2010年10月18日 | Weblog
  我が家の庭は手入れもせずにほかってあるので草樹伸び放題の庭である。

  だから、訳のわからぬ虫どもの天国になっている。中でも殊の外活発でわがもの顔なのが

 小虫を餌にする蜘蛛の連中である。

  困るのは蜘蛛の巣である。
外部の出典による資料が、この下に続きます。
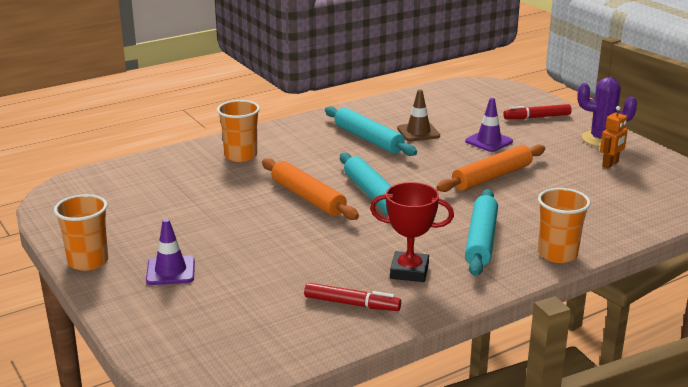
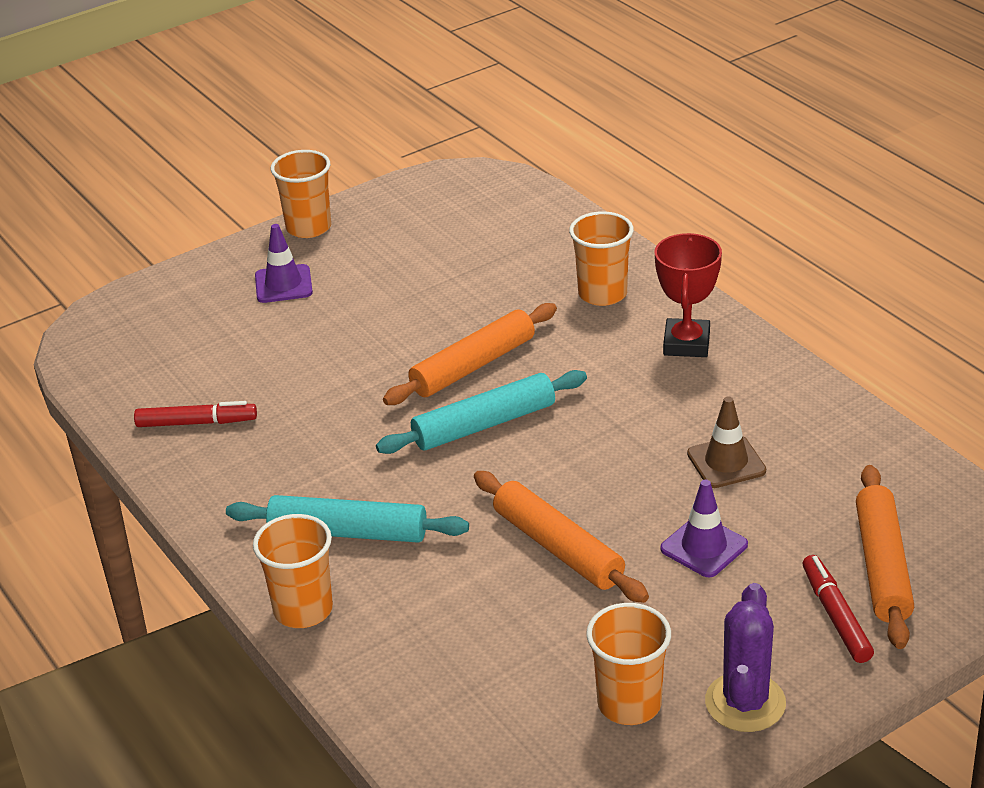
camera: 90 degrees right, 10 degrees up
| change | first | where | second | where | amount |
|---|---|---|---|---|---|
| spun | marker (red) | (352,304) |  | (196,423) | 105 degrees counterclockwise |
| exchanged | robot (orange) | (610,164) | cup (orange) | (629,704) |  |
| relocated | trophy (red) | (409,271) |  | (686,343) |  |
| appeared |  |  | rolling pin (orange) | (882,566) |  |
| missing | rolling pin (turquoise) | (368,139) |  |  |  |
朝夕の新聞取りにも小枝を片手に出かけるありさま。

  しかし、そんな蜘蛛の巣にも意外な素晴らしさを発見した。


  この時期の蜘蛛の巣は、網が緻密で粘り気が有り、手本といえるような造形の巣が張られている。
  
  この日、まぶしいほどの秋の日差しが庭に差し込んでいたのだが、何とあちこちに張られている

 蜘蛛の網が日差しを反射して金色の網に変身しているではないか。

  おもわず見とれて近づいていくと、女主人の蜘蛛殿から八方に縦網が輝き、それを繋いで何角形かの

 横網が緻密に重なり広がって輝いている。

  日輪である。 秋の光を一杯にすい込んで幾重にも広がる小さな日輪が、お日様と対峙している。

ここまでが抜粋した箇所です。